10:夜会①

 今日は秋の収穫祭が開催される。貴族は王宮でそして住人は街で、どちらも煌びやかに飾られて一年に一度、天からの恵みに感謝する。


 王宮の客室から会場までは徒歩で行ける。

 私たち以外にも部屋を借りている人が居るから、なんとなくゾロゾロと歩いている風に見えるかもね?


 私は明るい黄色のドレスを着て、フィリベルト様の手を借りて歩いていた。

 フィリベルト様は濃紺ネイビーの軍服ではなくて黒の礼服。なんだ我がままを言って濃紺ネイビーのドレスを着てもペアではなかったのねと苦笑した。


 会場に入るときに名を告げると会場内に向けて大きな声で名前が呼ばれる。


『シュリンゲンジーフ伯爵閣下、ならびに伯爵夫人のお入りです!』


 会場はざわざわしているから誰も聞いている風は無いのだが、誰が聞いているかなんて関係なくてそういう物だと、フィリベルト様から教えて貰った。

「フィリベルト様は何度か経験があるのですね」

「ああ軍人時代にな。士官に昇進するとどうしても断れんのだ」

 そう言って堂々としているフィリベルト様と違い、私はビクビクと初めての夜会に緊張しっぱなしだ。
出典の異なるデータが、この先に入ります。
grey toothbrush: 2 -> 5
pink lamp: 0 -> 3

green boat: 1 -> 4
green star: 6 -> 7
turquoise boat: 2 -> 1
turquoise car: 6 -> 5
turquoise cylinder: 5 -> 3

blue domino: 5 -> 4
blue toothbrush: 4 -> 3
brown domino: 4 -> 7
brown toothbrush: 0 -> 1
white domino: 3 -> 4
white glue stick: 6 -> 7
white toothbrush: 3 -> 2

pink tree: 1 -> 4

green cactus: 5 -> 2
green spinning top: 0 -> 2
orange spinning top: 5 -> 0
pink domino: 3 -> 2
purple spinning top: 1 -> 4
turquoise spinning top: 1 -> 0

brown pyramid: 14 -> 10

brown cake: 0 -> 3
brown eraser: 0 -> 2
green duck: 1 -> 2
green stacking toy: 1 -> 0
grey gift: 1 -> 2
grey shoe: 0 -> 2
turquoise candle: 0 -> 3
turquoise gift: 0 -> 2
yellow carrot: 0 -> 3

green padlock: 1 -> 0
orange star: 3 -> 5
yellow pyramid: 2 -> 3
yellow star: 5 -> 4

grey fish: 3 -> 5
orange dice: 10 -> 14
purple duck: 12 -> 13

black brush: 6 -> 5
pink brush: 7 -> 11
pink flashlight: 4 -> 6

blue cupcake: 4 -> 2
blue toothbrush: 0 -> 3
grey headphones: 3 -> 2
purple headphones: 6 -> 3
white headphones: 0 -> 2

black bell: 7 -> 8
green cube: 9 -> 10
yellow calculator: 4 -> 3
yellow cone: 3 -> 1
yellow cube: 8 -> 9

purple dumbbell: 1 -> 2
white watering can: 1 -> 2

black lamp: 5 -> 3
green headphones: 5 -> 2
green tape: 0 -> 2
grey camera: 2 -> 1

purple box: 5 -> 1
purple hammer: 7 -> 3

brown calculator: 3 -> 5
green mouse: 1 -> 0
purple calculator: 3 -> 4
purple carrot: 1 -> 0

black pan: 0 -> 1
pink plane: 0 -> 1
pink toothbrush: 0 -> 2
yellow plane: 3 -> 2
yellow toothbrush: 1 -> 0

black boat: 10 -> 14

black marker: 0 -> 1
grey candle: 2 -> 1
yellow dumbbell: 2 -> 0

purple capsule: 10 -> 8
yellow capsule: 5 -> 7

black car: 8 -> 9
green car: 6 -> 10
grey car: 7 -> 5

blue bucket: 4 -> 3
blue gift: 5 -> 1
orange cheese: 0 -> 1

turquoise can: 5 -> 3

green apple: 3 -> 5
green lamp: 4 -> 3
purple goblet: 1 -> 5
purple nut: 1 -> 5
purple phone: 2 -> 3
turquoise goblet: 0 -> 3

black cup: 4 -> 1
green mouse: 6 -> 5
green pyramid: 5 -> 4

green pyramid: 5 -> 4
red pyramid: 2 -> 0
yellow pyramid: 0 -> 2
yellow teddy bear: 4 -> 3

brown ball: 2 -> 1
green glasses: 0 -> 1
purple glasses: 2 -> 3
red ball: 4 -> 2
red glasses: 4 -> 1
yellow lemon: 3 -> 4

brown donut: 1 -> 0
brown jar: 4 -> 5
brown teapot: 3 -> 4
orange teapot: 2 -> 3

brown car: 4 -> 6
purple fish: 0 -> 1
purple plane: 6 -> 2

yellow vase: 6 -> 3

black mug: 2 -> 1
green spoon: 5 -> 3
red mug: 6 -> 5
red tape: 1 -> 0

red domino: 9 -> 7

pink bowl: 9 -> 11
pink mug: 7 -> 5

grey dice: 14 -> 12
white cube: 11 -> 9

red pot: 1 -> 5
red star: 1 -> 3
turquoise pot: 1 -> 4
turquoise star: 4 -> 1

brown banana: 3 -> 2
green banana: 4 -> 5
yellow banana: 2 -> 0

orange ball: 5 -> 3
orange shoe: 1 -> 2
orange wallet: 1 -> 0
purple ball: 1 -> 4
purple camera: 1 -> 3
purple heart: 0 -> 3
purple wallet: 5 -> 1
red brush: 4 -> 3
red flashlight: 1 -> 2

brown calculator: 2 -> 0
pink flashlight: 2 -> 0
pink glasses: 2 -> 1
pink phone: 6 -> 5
 入口は人が多いと言われて手を引かれながら中に入っていく。頭一つ、いえ二つ飛び出ているフィリベルト様はよく目立つ。

 迷子になったら目印には困らなさそうだわ。



 宴が始まる直前。

「おおそこに居るのはフィリベルトではないか! 久しいな!」

 髭面の逞しいガッシリとした体格の男性が親しげに声を掛けてきた。

 男性は濃紺ネイビーの軍服を着てその胸元にはいくつもの勲章が光っている。

「これはクリューガー将軍。お久しぶりです」

 合わせて「妻のベアトリクスです」と紹介して貰った。

「初めましてクリューガー将軍閣下、ベアトリクスと申します」

「ほほぉこれほど美しいお嬢さんだったとはな、お前が見せたがらないのも当然だ」

 目上からと思える気さくな物言い。

 私は王都に来るにあたり、事前に覚えてきた軍属の方の名と階級または爵位を思い出していく。クリューガー将軍はフィリベルト様が兵卒時代からお世話になった上官だ。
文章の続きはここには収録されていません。